At 4:30 p.m. Merritt's people, having dismounted, moved out after ninety minutes of skirmishing. West of the Emmitsburg Road the 6th Pennsylvania, supported by a battery and by the Regulars, attacked the Georgians of Anderson's brigade, posted perpendicular to and west of the Emmitsburg Road, guarding the right flank of Lee's army. The 5th U.S. charged and broke the Confederate skirmish line near the Kern farm.167
The Confederates called up their reserves and rushed up to meet the charge of the Regulars. This prevented Merritt from gaining a foothold on the flank of Brig. Gen. Evander Law, commanding the Confederate division being attacked. Ten Confederate cannon and the infantry wreaked havoc on the advancing 6th, supported by the Regulars. They managed to hold on for a while and were then driven back by a counterattack led by General Law. After resisting for a time, the Union left was rolled up, and Merritt's brigade was driven from the field. The attack had been poorly conceived and probably was doomed to failure. As one of Merritt's men later observed, "a brigade of infantry backed by an army in position will stop, if it wishes to, a brigade of cavalry outside the lines of its own army, devoid of support."168
Earlier Merritt had sent the 6th U.S. to Fairfield, Pennsylvania, to intercept a train of enemy wagons gathering forage. Fairfield had strategic significance as well because it provided the shortest escape route toward Monterey Gap and Hagerstown. If the 6th could hold the village, it would make Lee's escape from Gettysburg hazardous. Recognizing the importance of Fairfield, Grumble Jones' brigade, which had recently reached Cashtown, rode south to protect the foragers.169 Near the Marshall House, while bearing down on what Federals believed were the foragers and their wagons, the 6th U.S. encountered Grumble Jones' vanguard. 170 The 7th Virginia and the 6th U.S. ran afoul of one another south of Oratanna. The road was bounded by poat and rail fences. The area was largely open country, but it was subdivided into fields and orchards. Well built fences made troop movement difficult at best. 171 The 6th U.S. dismounted and took position fronting a lane and an orchard west of the road. The fire of the Yankee carbines blunted the charge of the 7th Virginia, leading Jones' attack, and drove it back.172
The 6th U.S. counter-charged, with Capt. George C. Cram, the leader of the First Squadron, being captured in the charge. The remaining squadrons of the 6th U.S. were then met by a fierce counter-charge by the 6th Virginia, which, in column by squadrons, drove the 6th U.S. from the field. 173 In the interim, the First Squadron, having been separated from the rest of the regiment, was badly outnumbered and in danger of being flanked on both sides. Recognizing the danger, Lt. Nicholas Nolan, commanding the squadron after Cram's capture, ordered a fighting retreat. At Mechanicstown Nolan found the rest of his regiment, which had retreated there after being routed near the Marshall place. After discovering that the regiment's senior officers had been casualties, he assumed command of the regiment.

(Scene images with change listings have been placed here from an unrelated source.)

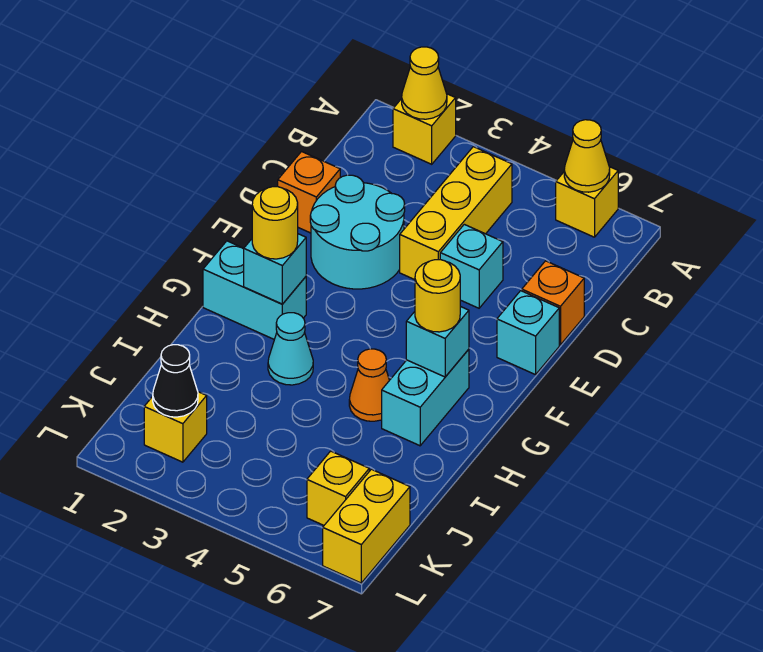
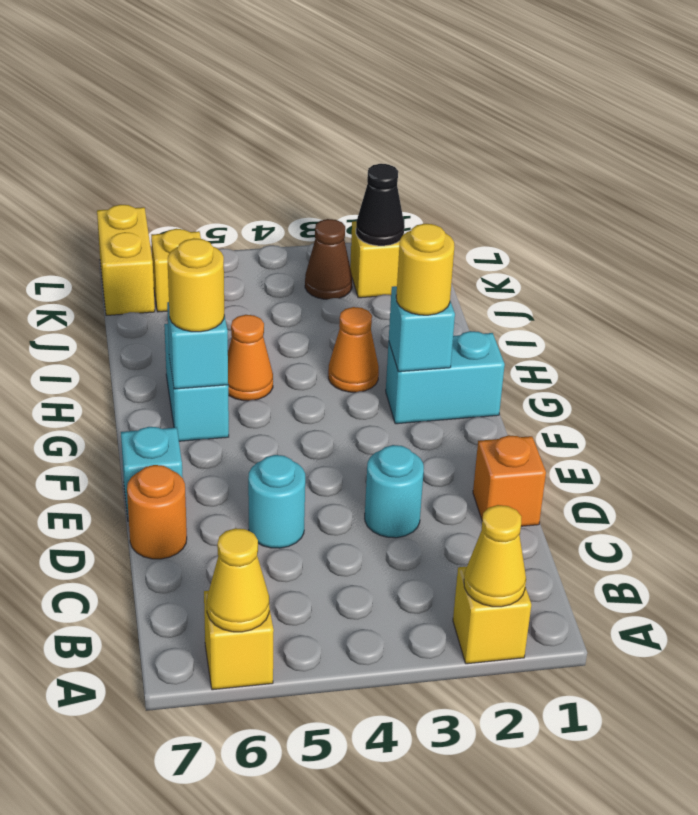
yellow brick B4:D4 level 1 -> none
cyan round brick D2:E3 level 1 -> cyan round brick D3 level 1
cyan brick D5 level 1 -> cyan round brick D5 level 1
orange brick D7 level 1 -> orange round brick D7 level 1
cyan cone H3 level 1 -> orange cone H3 level 1
none -> brown cone K3 level 1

The 6th suffered nearly 300 casualties, including its commanding officer, Major Starr, and lost 292 horses in the fighting on July 3.174 Jones later wrote that the 7th Virginia's "failure to rally promptly and renew the fight is a blemish in the bright history" of that regiment. 175 Thus, when the Battle of Gettysburg ended, Gamble's and Devin's brigades were at Westminster more than thirty miles from the battlefield Buford had selected.